From early underwater photomosaic techniques, photogrammetric surveys have developed: through the collimation of stereograms (pairs of stereoscopic frames), taken from a horizontal plane at constant elevation and time intervals, 3D photographic plans of the field are produced. The system is effective, although expensive both in equipment and installation as it requires supports and mechanical looms. Its graphic rendering has evolved from analogue to digital format; with the digital evolution of the whole photographic process, it has been overtaken by the development of digital mapping geometric rectification systems. Early experiments have been conducted by submarines and ROVs (Remotely Operated Vehicle). On the shipwreck in high depth Plage d’Arles 4, the submarine Nautile set spatial and dimensional references (sights and purposes) on the deposit and took up photographic strips: by referencing position and dimension, the digital processing eliminated the distortions of the single frames and, recognizing homologous points, did translate them into photomosaics, photogrammetric models and 3D graphic rendering of the objects.
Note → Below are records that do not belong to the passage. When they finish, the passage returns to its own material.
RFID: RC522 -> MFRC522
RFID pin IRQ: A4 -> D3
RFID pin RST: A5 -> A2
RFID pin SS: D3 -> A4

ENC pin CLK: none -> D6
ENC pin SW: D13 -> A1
The system is now available thanks to relatively inexpensive software. Numerous shots can be taken as photographs or as frames from movies acquired in strips above and around the area with freedom of movement and from multiple observation points, even with different orientation: hence the name Structure-from-Motion (SfM). Rapidity, cost effectiveness, and reliability make digital photogrammetry very useful for protection, excavation design and communication purposes. Nonetheless, remote sensing, however effective, may be obscure or misleading in some respects, and the scientific interpretation always requires the underwater archaeologist’s autoptic control. However, in challenging environments – e.g. along the coasts – remote sensing can be considered as a direct survey, in particular on shipwrecks loaded with heavy materials such as large terracotta containers (dolia), stone and marble blocks, carronades, etc. Further help from digital technologies to the documentation of archaeological deposits is offered by GIS platforms. In addition to their use for data management on a coastal environment, they have been experimented successfully in complex contexts characterised by post-classical or modern shipwrecks, in which intra-site GIS techniques allow both stratigraphic recording in layers and spatial and volumetric analysis.
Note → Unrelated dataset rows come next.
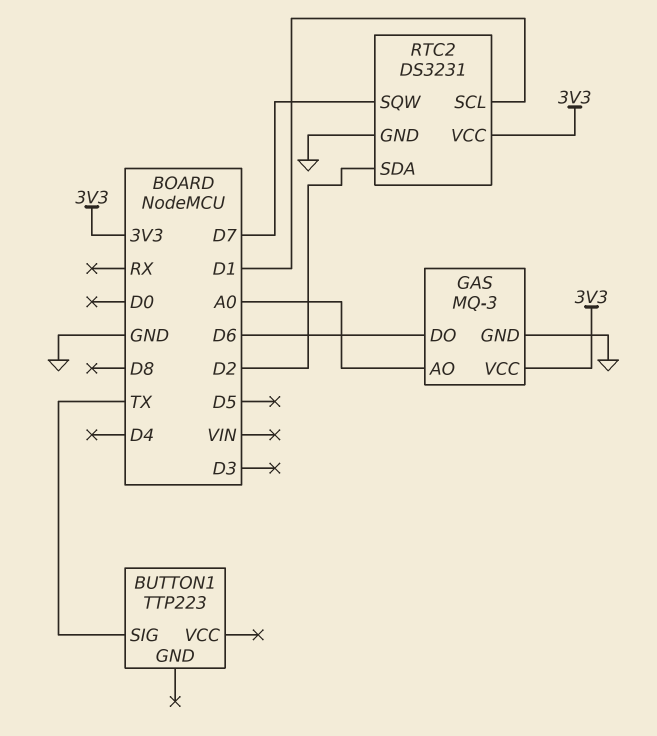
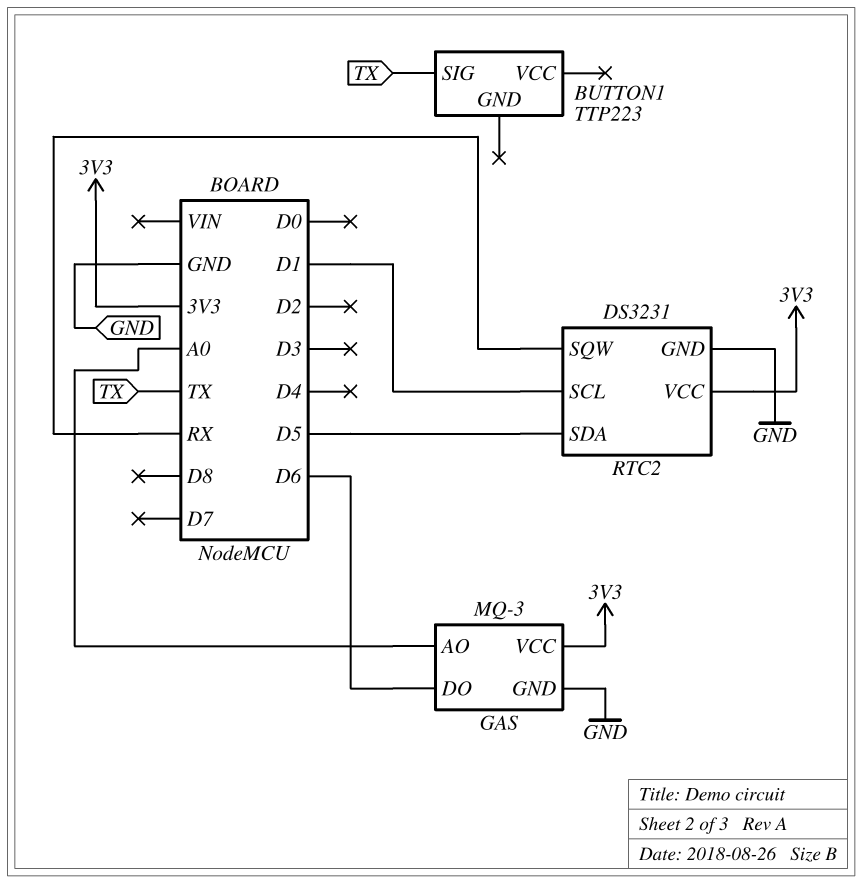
RTC2 pin SDA: D2 -> D5
RTC2 pin SQW: D7 -> RX

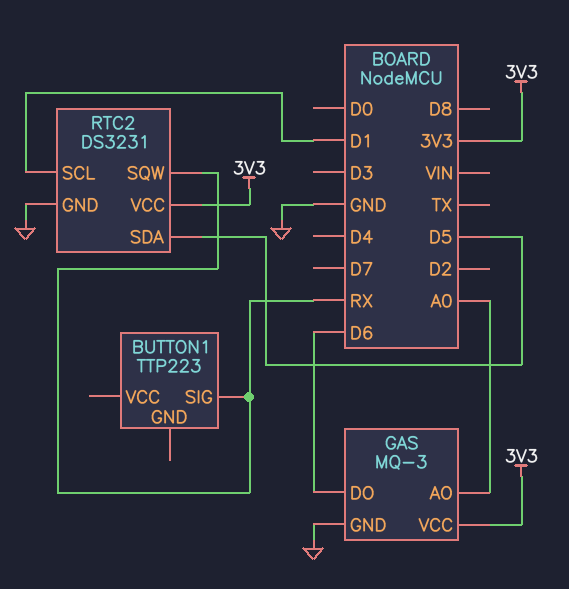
BUTTON1 pin SIG: TX -> RX

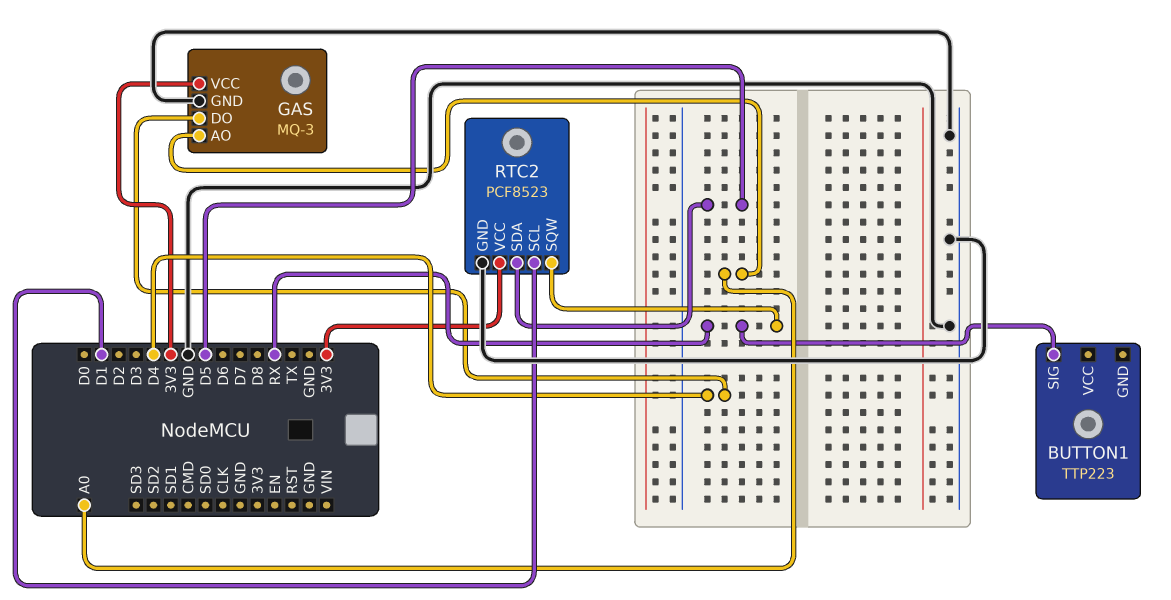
GAS pin DO: D6 -> D4
RTC2: DS3231 -> PCF8523

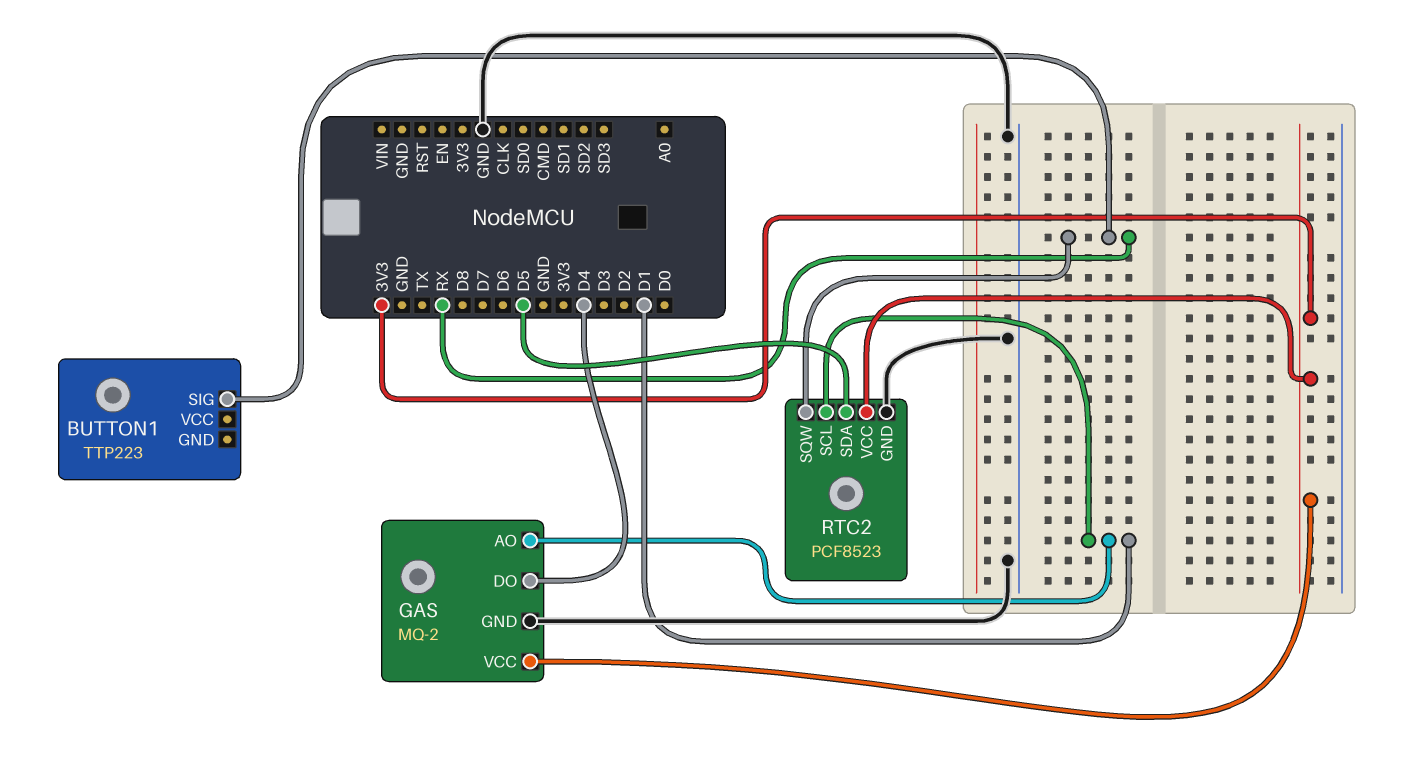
GAS: MQ-3 -> MQ-2
GAS pin AO: A0 -> D1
Such technological detection methods meet the new requirements introduced by the Italian Code of Cultural Heritage and Landscape (L.D. 42/2004), which – under art. 10 – defines as archaeological the materials being submerged for at least 100 years. These include the wrecks of World War I and (soon) of World War II: these are large metallic remains for which direct archaeological surveys cannot be scheduled, but which should nevertheless be mapped and their volume identified in order to ensure their protection.